New York Theatre Workshop put on a reading of the musical in the spring of 1993. Nicola was struck by the intensity of responses. Some friends though it was simply ragged, but others were in love with the material from the first, no matter its flaws. A young producer named Jeffrey Seller, who had met Jonathan several years earlier, also felt the time was right to produce a musical. He had stayed in touch with Jon, because he, too, wanted to bring rock music to Broadway, and was convinced that one day, “Jon was going to write a brilliant musical.” He came down to Fourth Street. Jeffrey felt the play was baggy, a collage with no narrative shape. “There were great songs,” Jeffery remembers, “but there were endless songs.” Some producer friends he had brought with him left at intermission, assuring Jeffrey the work was unsalvageable. Jeffrey was still interested, though - as long as Jon found a story as good as the music.

Jon sent a letter to Stephen Sondheim, asking for advice and assistance. The older composer responded by encouraging Jonathan to apply for a Richard Rogers Foundation grant. Jonathan eventually won $45,000 to support of workshop production of RENT.

What they needed now was a director. Jim immediately suggested Michael Greif, a young New York director who had recently become artistic director of the La Jolla Playhouse in San Diego. He sent Greif Jon’s tape and script. Greif listened to the tape on a Walkman flying from California to New York. The script seemed shaggy - “What impressed me,” he remembers, “was its youth and enthusiasm, and that it was a musical about contemporary life. Jon was writing about some people I felt I knew, that I sort of loved, or had loved in my life.” What Jim wanted in a director was a counterweight to Jon’s kefi philosophy, which had allowed him to treat dark subjects like AIDS, homelessness, and drug addiction with optimism. Michael was hard-nosed and cool-headed. He met with Jim and Jonathan in January of 1994, and the three set to work on bringing the script to the level of the music. “It was a very fragile material at the time,” Jim recalls.“ And it was so easy for it to become sentimental or hokey, or any number of things. I felt Michael had the right sort of dryness and sharpness to balance Jonathan’s writing.

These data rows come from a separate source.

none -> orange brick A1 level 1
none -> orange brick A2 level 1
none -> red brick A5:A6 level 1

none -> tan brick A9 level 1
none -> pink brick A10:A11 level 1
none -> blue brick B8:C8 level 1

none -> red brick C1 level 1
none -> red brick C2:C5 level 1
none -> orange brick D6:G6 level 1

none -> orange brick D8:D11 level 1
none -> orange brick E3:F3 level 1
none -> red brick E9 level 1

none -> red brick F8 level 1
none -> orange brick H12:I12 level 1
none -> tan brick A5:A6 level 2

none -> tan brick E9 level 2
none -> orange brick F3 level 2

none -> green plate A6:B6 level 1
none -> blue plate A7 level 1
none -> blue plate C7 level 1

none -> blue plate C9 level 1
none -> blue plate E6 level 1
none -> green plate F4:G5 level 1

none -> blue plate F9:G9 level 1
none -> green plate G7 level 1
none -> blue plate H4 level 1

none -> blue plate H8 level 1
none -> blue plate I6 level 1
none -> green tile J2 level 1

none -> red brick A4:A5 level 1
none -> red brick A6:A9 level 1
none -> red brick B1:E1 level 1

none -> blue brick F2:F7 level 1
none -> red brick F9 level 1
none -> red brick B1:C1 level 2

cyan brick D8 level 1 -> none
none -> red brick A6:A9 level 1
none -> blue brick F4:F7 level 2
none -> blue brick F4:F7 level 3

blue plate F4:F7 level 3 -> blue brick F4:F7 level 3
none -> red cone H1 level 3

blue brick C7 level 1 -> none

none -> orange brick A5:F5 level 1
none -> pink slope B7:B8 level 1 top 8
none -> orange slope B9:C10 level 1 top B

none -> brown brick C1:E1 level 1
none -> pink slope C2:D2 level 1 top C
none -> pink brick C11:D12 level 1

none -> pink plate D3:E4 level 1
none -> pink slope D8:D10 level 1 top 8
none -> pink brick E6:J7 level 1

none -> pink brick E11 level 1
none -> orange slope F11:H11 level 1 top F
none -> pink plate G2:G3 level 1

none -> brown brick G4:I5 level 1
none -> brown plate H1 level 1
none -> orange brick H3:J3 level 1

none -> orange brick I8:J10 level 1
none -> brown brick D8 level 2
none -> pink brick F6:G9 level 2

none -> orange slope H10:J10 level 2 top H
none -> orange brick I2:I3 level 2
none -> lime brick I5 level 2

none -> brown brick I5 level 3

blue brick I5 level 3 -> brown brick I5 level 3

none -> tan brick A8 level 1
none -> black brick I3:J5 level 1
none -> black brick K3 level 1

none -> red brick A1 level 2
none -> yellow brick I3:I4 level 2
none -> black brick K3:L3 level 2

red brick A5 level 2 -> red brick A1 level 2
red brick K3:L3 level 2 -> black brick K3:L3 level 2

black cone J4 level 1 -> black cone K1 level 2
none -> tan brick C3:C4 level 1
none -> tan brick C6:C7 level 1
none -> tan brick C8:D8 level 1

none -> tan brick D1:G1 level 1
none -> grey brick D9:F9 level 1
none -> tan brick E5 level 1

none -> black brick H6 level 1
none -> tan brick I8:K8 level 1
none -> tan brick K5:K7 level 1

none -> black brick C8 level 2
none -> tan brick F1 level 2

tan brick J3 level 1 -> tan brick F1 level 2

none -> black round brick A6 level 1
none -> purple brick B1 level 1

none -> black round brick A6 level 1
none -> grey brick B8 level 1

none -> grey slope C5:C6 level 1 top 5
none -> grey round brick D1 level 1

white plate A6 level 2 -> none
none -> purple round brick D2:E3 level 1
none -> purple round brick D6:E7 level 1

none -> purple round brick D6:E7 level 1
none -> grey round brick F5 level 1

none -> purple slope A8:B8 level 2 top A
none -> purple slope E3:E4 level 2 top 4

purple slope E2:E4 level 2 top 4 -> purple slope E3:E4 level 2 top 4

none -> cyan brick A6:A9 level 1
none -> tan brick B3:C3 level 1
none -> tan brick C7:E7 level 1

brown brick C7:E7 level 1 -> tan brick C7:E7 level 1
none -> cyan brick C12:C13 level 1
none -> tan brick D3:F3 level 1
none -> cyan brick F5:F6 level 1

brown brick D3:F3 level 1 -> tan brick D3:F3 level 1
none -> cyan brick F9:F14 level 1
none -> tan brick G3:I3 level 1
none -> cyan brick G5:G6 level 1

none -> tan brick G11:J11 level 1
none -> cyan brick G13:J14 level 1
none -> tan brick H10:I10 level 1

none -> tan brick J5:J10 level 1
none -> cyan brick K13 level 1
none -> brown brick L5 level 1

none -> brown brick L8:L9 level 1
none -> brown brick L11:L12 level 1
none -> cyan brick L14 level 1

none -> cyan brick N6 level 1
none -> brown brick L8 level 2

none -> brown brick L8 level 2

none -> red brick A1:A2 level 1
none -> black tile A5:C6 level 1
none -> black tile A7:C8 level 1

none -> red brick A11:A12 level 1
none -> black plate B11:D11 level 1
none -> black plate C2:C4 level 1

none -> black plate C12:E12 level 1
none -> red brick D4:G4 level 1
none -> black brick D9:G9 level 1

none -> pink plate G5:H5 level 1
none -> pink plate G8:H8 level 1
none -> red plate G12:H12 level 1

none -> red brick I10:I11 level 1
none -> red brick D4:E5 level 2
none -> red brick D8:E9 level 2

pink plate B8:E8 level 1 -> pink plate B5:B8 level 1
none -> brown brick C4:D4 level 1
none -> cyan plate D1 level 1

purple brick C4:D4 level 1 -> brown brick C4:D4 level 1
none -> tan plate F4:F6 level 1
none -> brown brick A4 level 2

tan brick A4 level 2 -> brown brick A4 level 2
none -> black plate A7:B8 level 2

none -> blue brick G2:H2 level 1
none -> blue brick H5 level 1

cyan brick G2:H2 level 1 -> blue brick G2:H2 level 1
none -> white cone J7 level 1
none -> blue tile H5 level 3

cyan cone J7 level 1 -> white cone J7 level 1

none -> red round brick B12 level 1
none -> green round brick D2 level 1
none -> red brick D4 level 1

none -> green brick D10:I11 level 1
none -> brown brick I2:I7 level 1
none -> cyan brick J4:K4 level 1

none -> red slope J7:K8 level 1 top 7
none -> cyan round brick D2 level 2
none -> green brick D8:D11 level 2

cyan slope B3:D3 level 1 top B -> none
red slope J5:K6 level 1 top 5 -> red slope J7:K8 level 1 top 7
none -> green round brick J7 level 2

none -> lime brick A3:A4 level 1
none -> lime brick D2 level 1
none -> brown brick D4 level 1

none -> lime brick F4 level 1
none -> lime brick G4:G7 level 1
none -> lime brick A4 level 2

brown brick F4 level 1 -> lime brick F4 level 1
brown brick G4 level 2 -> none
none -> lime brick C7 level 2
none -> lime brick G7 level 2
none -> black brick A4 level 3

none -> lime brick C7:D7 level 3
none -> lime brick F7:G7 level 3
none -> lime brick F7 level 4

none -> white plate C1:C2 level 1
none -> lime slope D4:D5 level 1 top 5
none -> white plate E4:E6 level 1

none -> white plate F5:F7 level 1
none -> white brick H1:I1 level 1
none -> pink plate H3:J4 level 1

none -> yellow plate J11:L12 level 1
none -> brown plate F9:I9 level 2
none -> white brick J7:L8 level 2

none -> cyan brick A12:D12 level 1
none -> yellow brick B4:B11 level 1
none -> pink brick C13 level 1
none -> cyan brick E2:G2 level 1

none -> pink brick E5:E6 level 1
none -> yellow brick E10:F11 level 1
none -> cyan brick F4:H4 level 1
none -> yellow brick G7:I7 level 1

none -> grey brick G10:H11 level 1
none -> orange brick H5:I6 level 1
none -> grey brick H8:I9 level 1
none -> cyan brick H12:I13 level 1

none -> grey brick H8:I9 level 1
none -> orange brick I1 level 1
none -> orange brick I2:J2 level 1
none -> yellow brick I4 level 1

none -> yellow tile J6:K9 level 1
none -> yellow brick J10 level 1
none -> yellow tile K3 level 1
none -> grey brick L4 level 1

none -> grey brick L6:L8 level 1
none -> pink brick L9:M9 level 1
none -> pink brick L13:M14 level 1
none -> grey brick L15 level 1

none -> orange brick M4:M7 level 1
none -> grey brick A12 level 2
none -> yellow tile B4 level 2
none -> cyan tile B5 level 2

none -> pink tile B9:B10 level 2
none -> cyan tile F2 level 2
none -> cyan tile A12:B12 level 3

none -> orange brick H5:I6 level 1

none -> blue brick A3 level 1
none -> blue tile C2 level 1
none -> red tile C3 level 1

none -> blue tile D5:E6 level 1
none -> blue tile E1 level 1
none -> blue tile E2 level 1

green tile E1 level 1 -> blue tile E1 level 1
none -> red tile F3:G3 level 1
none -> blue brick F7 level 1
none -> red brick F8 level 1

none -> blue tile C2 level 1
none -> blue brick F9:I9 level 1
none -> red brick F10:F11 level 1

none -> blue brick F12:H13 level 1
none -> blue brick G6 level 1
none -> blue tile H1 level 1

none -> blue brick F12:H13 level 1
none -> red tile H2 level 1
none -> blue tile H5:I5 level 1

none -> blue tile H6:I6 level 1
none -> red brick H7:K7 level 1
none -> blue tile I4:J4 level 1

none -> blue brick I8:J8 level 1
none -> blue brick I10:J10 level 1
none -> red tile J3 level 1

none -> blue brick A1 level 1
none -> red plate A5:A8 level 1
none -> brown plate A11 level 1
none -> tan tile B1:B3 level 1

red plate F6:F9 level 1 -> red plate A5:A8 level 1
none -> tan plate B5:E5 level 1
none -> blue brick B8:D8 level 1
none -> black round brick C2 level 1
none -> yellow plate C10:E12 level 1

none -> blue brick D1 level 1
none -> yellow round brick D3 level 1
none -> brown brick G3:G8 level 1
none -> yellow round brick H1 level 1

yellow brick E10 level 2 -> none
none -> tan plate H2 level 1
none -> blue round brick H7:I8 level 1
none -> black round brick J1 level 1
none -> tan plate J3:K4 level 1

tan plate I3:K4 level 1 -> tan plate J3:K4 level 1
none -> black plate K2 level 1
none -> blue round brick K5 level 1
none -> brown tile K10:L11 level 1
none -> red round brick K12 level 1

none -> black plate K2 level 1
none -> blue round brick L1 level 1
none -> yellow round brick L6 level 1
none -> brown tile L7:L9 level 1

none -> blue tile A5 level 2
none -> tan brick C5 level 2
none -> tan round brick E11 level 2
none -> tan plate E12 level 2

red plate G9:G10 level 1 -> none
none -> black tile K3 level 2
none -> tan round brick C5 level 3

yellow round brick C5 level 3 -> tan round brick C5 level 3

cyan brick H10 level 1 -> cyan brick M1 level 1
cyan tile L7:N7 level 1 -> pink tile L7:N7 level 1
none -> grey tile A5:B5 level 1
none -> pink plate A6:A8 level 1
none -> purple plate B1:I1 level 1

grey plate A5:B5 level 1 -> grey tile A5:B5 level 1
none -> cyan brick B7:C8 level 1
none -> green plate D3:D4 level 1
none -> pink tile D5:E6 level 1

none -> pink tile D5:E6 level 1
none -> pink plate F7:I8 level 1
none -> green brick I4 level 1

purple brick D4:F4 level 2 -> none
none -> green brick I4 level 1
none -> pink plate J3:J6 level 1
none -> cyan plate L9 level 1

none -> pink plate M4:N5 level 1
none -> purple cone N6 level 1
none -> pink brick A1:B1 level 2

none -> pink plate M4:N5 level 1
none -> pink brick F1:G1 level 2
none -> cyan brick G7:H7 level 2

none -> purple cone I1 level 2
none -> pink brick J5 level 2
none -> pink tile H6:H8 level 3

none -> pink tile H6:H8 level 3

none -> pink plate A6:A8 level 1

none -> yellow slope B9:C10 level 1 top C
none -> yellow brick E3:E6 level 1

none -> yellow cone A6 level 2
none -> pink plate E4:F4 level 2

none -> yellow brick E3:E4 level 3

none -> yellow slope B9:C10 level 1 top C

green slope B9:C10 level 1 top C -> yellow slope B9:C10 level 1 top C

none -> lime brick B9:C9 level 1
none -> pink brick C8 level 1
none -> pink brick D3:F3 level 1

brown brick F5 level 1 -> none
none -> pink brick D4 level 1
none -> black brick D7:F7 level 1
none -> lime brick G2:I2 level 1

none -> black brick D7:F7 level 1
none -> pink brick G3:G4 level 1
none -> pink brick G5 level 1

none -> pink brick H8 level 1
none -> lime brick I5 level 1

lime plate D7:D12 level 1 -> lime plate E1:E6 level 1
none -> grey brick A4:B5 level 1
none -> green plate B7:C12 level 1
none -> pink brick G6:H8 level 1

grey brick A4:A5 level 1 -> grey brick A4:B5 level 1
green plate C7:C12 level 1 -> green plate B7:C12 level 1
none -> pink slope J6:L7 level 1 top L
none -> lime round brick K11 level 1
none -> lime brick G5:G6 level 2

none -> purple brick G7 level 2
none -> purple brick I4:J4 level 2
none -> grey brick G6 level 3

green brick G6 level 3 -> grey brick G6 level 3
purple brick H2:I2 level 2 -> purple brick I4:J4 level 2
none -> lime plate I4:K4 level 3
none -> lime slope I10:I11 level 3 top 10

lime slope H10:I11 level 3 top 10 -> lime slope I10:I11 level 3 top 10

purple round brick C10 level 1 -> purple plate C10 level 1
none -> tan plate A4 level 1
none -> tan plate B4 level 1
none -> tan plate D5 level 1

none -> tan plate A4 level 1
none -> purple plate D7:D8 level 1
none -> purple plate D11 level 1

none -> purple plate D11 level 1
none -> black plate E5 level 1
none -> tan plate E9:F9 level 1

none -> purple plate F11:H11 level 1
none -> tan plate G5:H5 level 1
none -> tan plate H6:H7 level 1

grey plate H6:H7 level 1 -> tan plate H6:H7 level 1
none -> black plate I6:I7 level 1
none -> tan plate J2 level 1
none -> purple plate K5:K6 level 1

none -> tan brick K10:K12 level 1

Jim saw his instincts had been right as soon as the three got down to shaping the script in Jon’s loft. They met for a week in the middle of the spring, preparing for the workshop scheduled for November. They went over the script scene by scene, moment by moment. Immediately, the dynamic between Jonathan and Michael slipped into a productive yin and yang. Michael was afraid there was something self-congratulatory about the young bohemian heroes of the show; so Jon toned down the lyrics of "La Vie Boheme.” Michael fretted about the homeless characters - that they not simply serve as East Village window dressing, as moral scarecrows where Mark and Roger could drape their good social conscience; so Jonathan wrote the new song, “On the Street,” where a homeless woman gives Mark a stern telling off. Most importantly, Michael had reservations about the message of the show, the “No Day But Today” cheerfulness of the Life Support meetings. Michael had friends with HIV, just as Jon did, and they were not cheerful about it. Jon added the new scene of Gordon questioning the Life Support credo. And Jon himself kept Michael from becoming too hard-nosed and cool-headed. “What Jon gave Michael was some of his hope and heart and generosity of spirit. And what I think Michael gave Jon was some edge and realism and complexity. It was a good marriage,” remembers Anthony Rapp, who plays Mark.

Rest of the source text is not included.